Tuesday, March 15, 2005

The homes, the homes, the homes to which it goes

Yesterday, as we were initiating in earnest the complex process of accepting a foster child placement, everything screeched to a halt. Wife and I were about to attend a staffing meeting during which everyone involved in the case was going to sit around a table and discuss the child and plot the smoothest possible transition. Just beforehand, however, two people who are very closely involved threw a large wrench into the works. Their action was so unexpected and of such an unusual nature (sorry for the necessary vagueness!) that we have no idea whether it means merely a temporary setback or that the whole placement will be canceled. We’ll be learning more over the next few days. For now, we’re holding our breath and remaining calm. This obstacle has nothing to do with us, so all we can do is wait and see how the agencies sort it out.
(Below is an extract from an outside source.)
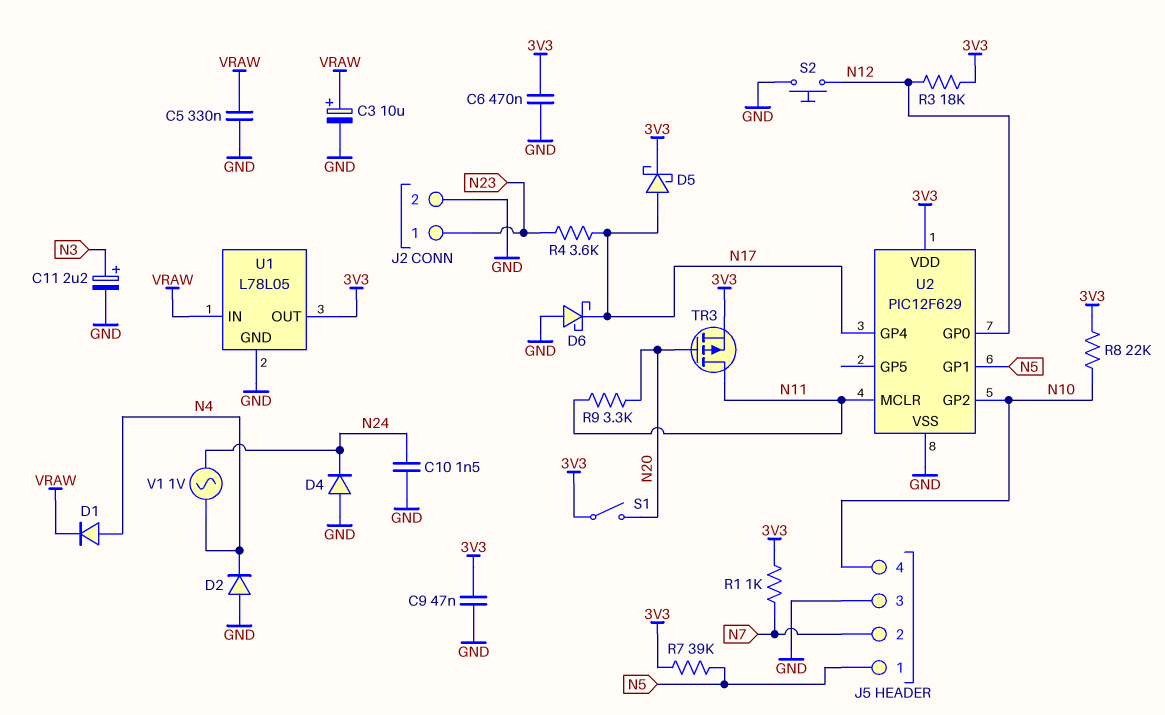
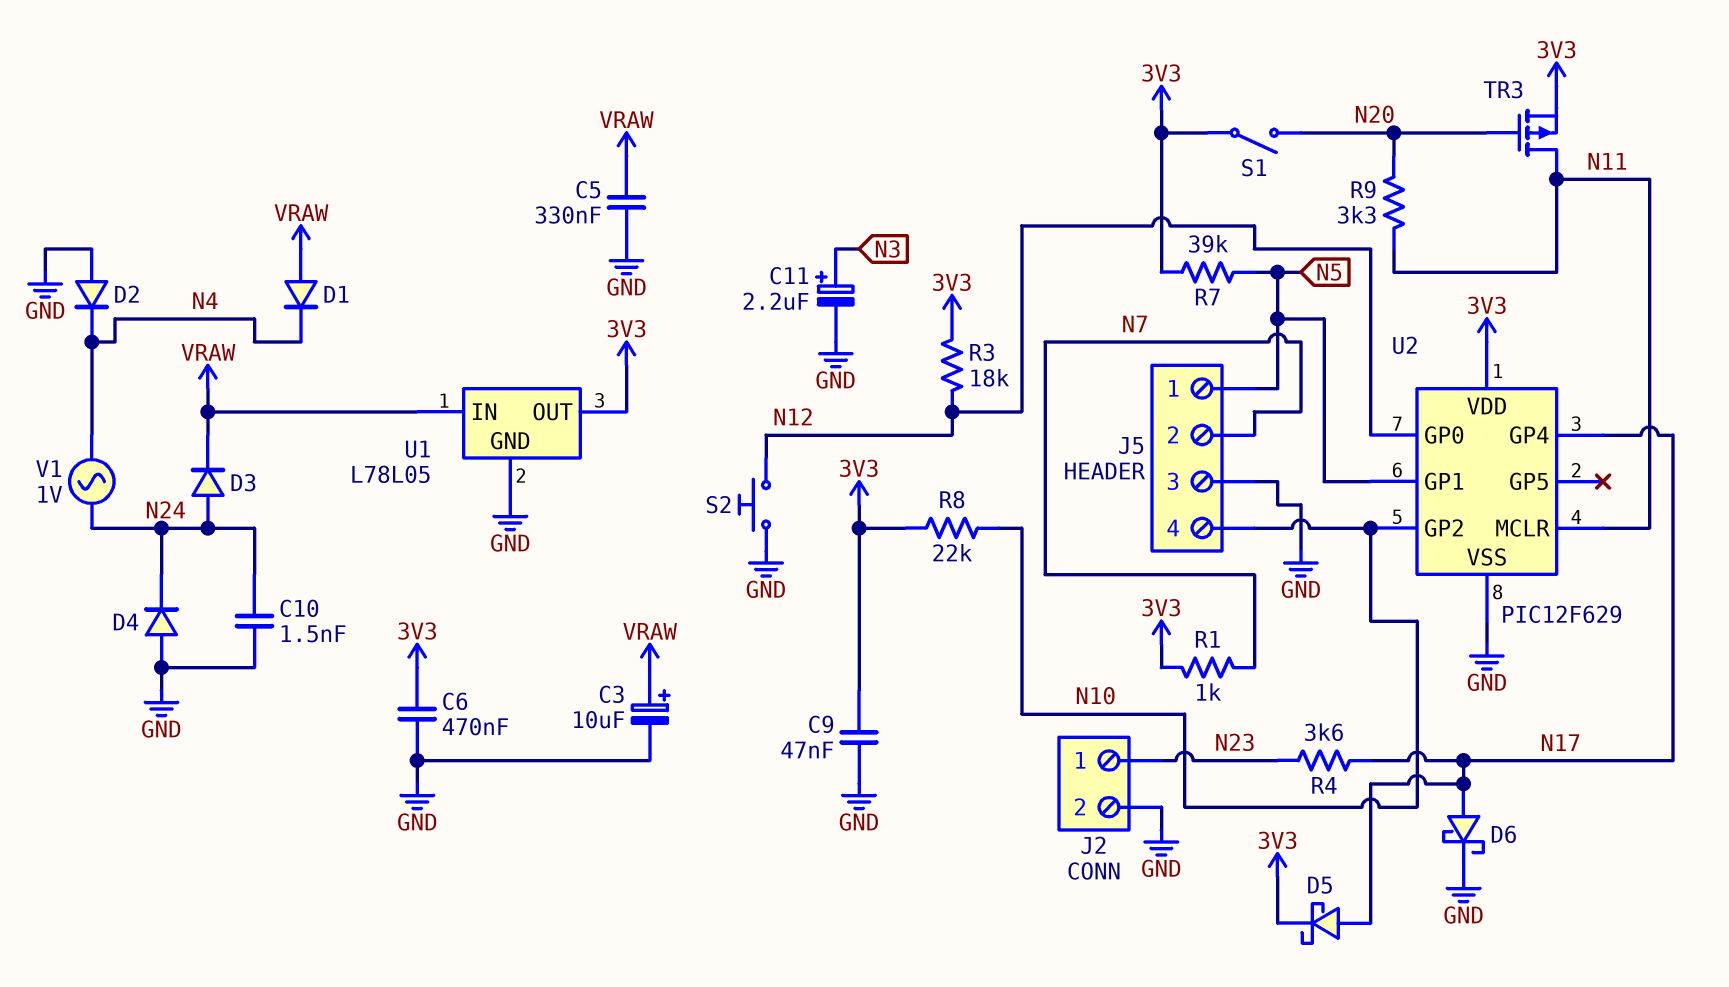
D1: diode (A N4, K VRAW) -> diode (A VRAW, K N4)
D3: none -> diode (A N24, K VRAW)
D6: schottky (A GND, K N17) -> schottky (A N17, K GND)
Three things come to mind:

First, I was looking forward not just to getting going on the placement, but to the meeting itself. Staffing meetings are state-mandated procedural affairs, but I find them oddly comforting. On the one hand, any such meeting is founded on heartbreak--it wouldn’t be taking place at all if a kid hadn’t suffered some scale-tipping degree of abuse, neglect, or loss in his or her short life. On the other hand, that very heartbreak set in motion a mechanism that brought together a roomful of energetic, resourceful people committed to the single goal of solving this little person’s big problems with a minimum of further disruption. It’s kind of like all the unfairness has switched sides and now the odds are stacked in the kid’s favor rather than against. It’s good to be part of that.

Second, I’m glad we haven’t met this child yet, and that he hasn’t heard anything about us. That was supposed to happen yesterday. If we were already into the transition it would be much more difficult, especially for him, to have it stopped unexpectedly, with no obvious resolution in the offing.

Third, I’m surprised at how much less volatile our emotions have been this time compared to the first placement we had. In that case, we also roller-coastered through a couple of weeks of uncertainty. First, we heard about the girl, and got more excited the more we learned about her and the more it looked like she would fit well into our household. Then the agency (for legitimate reasons) made some conditions we couldn’t meet, and it looked almost definite that she wouldn’t be coming to live with us. I won’t use the word “devastated,” but I vividly remember how despondent I was. It probably isn’t surprising. Getting to the point of committing to bring a troubled child into your home requires a fair amount of adrenaline-fueled emotional support, so the letdown was precipitous. Then, it all came together and we learned that she was coming after all. We were elated once again.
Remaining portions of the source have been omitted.